All’espulsione di Luca Palamara dalla magistratura manca ormai solo l’ufficialità. È questione di ore. Domani, infatti,  l’assemblea generale dell’Anm ratificherà la decisione presa il 20 giugno scorso dal direttivo centrale del sindacato delle toghe. Indegnità morale è la lettera scarlatta che accompagnerà in eterno l’ex-potentissimo capo di Unicost. Pagherà per tutti. E non è escluso che a gridare “al rogo, al rogo” concorreranno anche togati che hanno beneficiati dei suoi intrallazzi al Csm. «Non farò il capro espiatorio», ha ripetuto Palamara sin da quando la stampa scoperchiò il verminaio contenuto nella sua chat intercettata con il trojan. Ma chissà se a quell’annuncio seguiranno mai atti concreti.

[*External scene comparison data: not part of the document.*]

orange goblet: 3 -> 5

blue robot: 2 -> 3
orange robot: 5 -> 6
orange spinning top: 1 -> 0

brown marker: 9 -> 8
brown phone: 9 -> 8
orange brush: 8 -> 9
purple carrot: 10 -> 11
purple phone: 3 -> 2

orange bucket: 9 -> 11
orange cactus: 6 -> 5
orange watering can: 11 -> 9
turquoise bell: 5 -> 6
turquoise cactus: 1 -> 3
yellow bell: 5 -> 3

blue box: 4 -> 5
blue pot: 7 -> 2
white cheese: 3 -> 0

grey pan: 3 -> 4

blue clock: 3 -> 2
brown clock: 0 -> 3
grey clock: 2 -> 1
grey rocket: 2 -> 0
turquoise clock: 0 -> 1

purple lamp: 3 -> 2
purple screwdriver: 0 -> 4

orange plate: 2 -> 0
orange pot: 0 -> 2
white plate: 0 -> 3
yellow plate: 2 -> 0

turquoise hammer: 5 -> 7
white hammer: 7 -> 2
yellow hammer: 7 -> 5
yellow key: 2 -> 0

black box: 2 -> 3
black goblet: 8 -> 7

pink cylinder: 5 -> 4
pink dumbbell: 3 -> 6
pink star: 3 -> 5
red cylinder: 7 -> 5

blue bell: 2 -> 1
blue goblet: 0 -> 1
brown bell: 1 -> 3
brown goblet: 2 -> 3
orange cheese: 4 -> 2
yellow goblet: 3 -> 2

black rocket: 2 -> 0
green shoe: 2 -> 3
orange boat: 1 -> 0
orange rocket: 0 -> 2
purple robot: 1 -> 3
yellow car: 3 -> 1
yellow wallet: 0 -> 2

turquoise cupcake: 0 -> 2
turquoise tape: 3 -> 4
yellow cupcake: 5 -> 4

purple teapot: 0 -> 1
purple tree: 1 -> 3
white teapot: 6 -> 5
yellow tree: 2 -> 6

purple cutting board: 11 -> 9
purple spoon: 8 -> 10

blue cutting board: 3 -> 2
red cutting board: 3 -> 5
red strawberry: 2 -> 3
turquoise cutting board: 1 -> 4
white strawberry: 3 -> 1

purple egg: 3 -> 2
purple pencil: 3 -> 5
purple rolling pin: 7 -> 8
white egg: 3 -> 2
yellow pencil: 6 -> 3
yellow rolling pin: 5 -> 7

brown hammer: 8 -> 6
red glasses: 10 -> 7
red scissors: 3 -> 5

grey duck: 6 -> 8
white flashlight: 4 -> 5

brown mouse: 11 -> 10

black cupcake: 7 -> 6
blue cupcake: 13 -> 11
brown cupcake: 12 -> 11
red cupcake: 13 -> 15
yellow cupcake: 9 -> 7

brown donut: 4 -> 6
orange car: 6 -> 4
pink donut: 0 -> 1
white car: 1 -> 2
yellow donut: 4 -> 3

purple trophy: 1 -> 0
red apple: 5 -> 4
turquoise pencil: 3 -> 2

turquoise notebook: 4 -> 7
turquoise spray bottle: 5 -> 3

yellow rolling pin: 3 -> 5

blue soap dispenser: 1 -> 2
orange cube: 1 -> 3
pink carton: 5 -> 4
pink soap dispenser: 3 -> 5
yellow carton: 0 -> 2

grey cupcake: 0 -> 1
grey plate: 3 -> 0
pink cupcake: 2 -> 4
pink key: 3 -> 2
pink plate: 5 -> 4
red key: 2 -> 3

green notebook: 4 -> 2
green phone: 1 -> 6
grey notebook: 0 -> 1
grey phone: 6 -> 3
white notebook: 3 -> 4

Su Palamara incombe l’accusa di indegnità morale

Nel frattempo, i magistrati s’interrogano sui fatti emersi dalle inchieste penali e disciplinari. Le interpretazioni non sono univoche, sebbene ognuna colga una parte di verità. Antonino Di Matteo, ex-pm della Trattativa e oggi al Csm, nel caso-Palamara vede soprattutto l’alleanza di magistrati e parte delle istituzioni finalizzata a «sbarrare la strada a chi veniva considerato “cane sciolto“». Vale a dire i «magistrati considerati non controllabili». Di Matteo lo ha detto nel corso di un convegno della Camera penale di Palermo. «Purtroppo – ha aggiunto -, in questa guerra l’avvocatura spesso si è schierata dalla parte di coloro che attaccavano i magistrati liberi e intelligenti»

Il gip Morosini: «Il suo caso getta un’ombra sul nostro operato»

Decisamente più amaro il commento di Giuliano Castiglia, gip al Tribunale palermitano. «ll problema della perdita di credibilità dei magistrati – constata – oggi non è più un rischio ma è diventato una realtà». E poi, riferendosi all’inchiesta da parte della procura di Perugia su Palamara, aggiunge: «Le chat dell’inchiesta hanno smascherato la favola della selezione dei migliori». Tra i magistrati è forte la preoccupazione di una complessiva delegittimazione dell’ordine giudiziario. È quel dice dice a chiare lettere Piergiorgio Morosini, anch’egli intervenuto al convegno dei penalisti di Palermo. «Veicolare una immagine diffusa di inaffidabilità della magistratura – avverte – getta anche un’ombra pesante su tutto il suo operato degli ultimi trent’anni».